OLNEY, Md. (March 9) — It took 60 years, but the talented students at Our Lady of Good Counsel High School now have an actual auditorium for use as a high-end stage for the performing arts.
The Catholic high school in Montgomery County celebrated its 60th anniversary in October, the Good Counsel Talon reported, but from the beginning, financial difficulties prevented an auditorium that was part of the initial design from being built.
“Since the school’s opening in 1958, arts productions and performances have taken place in a variety of non-traditional spaces, including gymnasiums, hallways, courtyards, dining halls, and even a former locker room known as the Falcon Hall at the Wheaton campus,” the school notes in the program booklet for this year’s production of Damn Yankees.
All that is now a part of the past.
The growth of the role of performing arts in our school created a need for a sophisticated space with cutting-edge technology to better serve our students. … Through the remarkable generosity of our donors and the financial commitment of our board of directors, Our Lady of Good Counsel finally has a dream performing arts center that enables our students’ passion, creativity, and talent to take spotlight.

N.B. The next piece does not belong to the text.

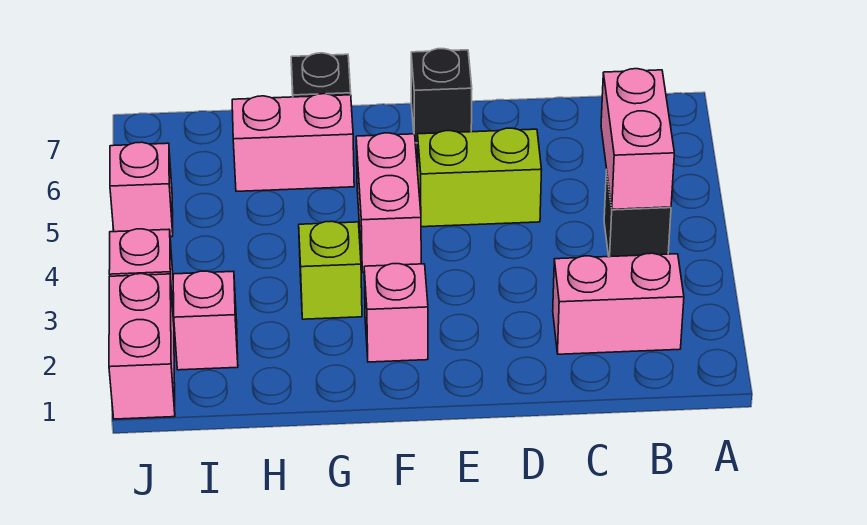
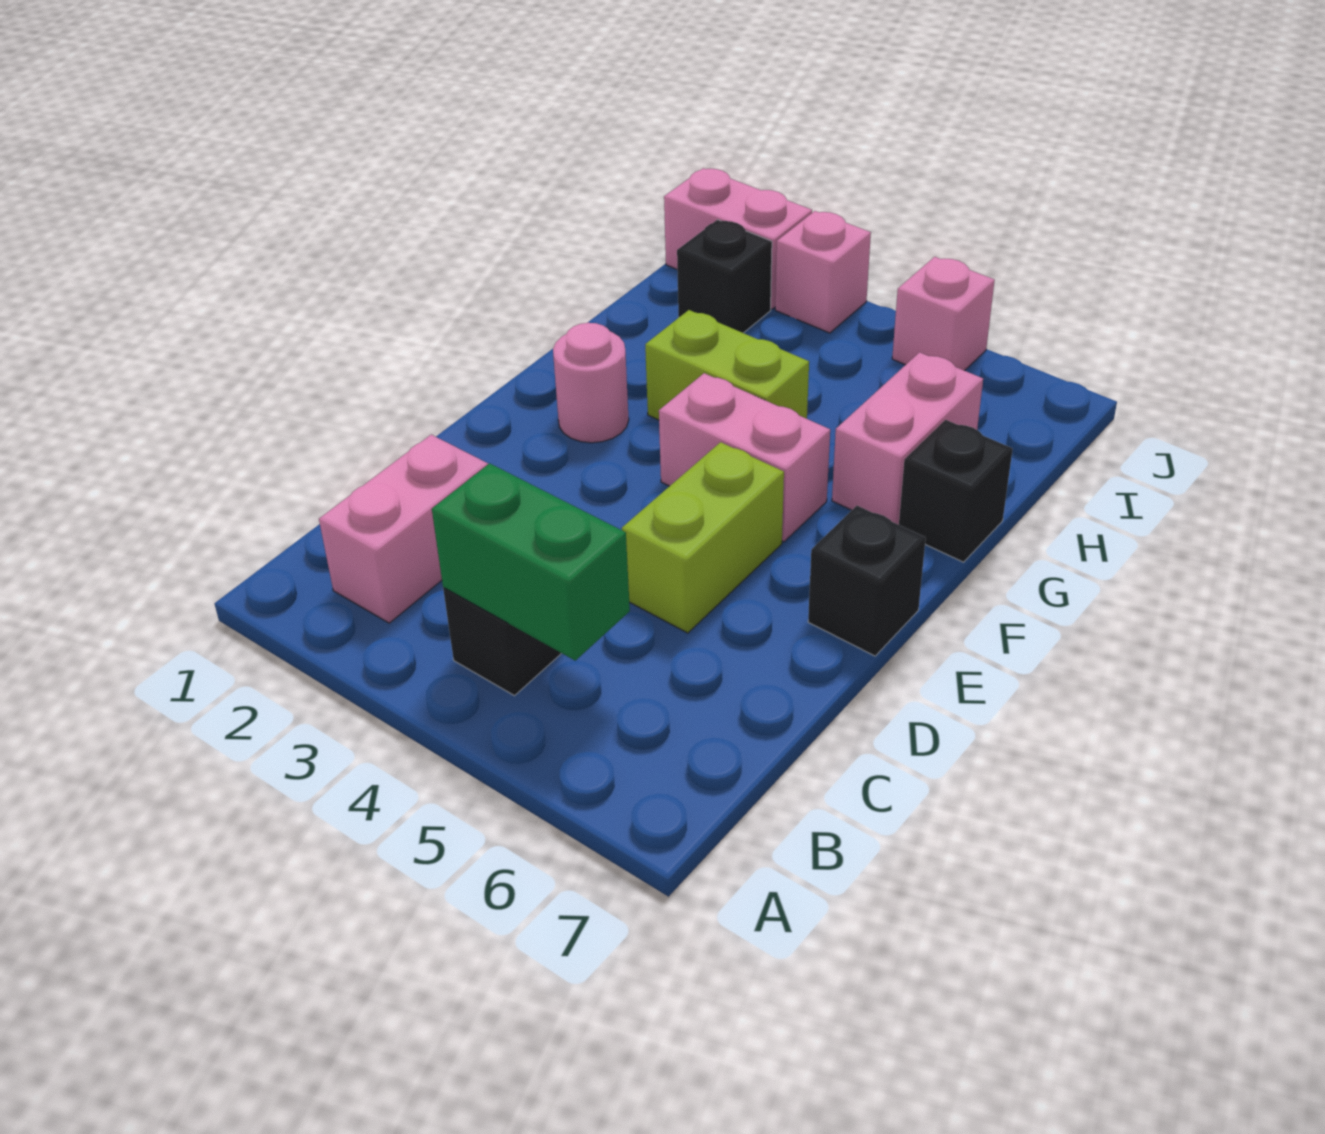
pink brick B4:B5 level 2 -> green brick B4:B5 level 2
pink brick F2 level 1 -> pink round brick F2 level 1
lime brick G3 level 1 -> lime brick G3:G4 level 1
pink brick I2 level 1 -> black brick I2 level 1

The action opens in the home of Joe and Meg Boyd, and while she loves the Washington Senators and hates the Yankees as much as her husband and his band of friends, she commiserates with her fellow wives about giving up their husbands six months every year, beginning with opening day in April and ending when the Senators fail, once again, to win the pennant because of the titular team from New York.

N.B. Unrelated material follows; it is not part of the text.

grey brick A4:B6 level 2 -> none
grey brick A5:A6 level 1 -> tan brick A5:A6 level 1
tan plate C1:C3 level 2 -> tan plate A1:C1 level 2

Joe Boyd (senior Dylan Nguyen) one night makes a deal with the handsome and impeccably dressed devil, known as Mr Applegate (senior Robert Liniak). Joe’s dream has always been to play major league ball for the Senators, but lately, he would be happy if the team could just beat the Yankees and win the pennant. Mr Applegate promises him fulfillment of both dreams, but there’s a catch: he has to walk away from his wife and become a 22-year-old baseball star, Joe Hardy (junior Ian Coursey). Mr Applegate’s partner in crime is a 172-year-old, drop-dead gorgeous homewrecker, Lola (senior Eleanor Whalen), and she makes every effort to seduce Joe Hardy to stay with his life as a star and never return to his former life.
And the stardom, the victories, the impending pennant, the gushing fans, Lola—all that starts to work, except for the fact that Joe’s “heart” has always been in love with Meg (junior Emma Tarquinio). Ultimately, the story is about heart, as proclaimed in the musical number “Heart” (You gotta have heart).
The production at Good Counsel, which is set at times in a locker room, as opposed to being performed in an actual locker room at the Wheaton campus, has made the school’s investment in the auditorium worthwhile in many ways, especially the singing and the choreography. Ms Tarquinio, whose voice truly opened the show, set the stage with commanding certainty and an emphatic declaration that despite a losing record for the Senators and a husband who spends more time at home watching TV than complimenting her cooking, events unfold exactly as they should—as long as one’s heart is in the right place.
Mr Coursey brought a youthful exuberance and bliss to every note. Sure, he was living the life of a baseball star on borrowed time and a cooked-up scandal almost sent him to an eternal hell, but when he was with his teammates, whose dancing included baseball slides and cartwheels on a crowded stage, he conveyed the eternal optimism seen in so many lifelong fans of losing teams.
Mr Liniak and Ms Whalen, whose characters are perhaps the most challenging in this play, at least for high school students, maintained that devilish seduction in their eyes and body language while belting out tunes like “Whatever Lola Wants” and “Two Lost Souls.”
Finally, much of the highest-energy choreography on Maryland stages this year—gymnastics, some ballet, and lots of sophisticated blocking—came during a number that included a reporter (sophomore Rachel Kilgallon), whose role in getting to the bottom of Mr Applegate’s plot for Joe’s soul underscores how entrenched sports writers and broadcasters are in our lives, helping us enjoy sports and elevating the importance of sports stars.
Book by George Abbott and Douglass Wallop, music and lyrics by Richard Adler and Jerry Ross. In performance at Our Lady of Good Counsel High School in Olney, Md., Saturday and Sunday, March 8–9, 15–16. Directed by Kristina Friedgen (who wrote that this would be her last production at Good Counsel), Reenie Codelka (vocals), and Richard Slocum (orchestra, which included two students). The show can be rated PG-13, owing to its use of seduction, sexuality, smoking, and the supernatural.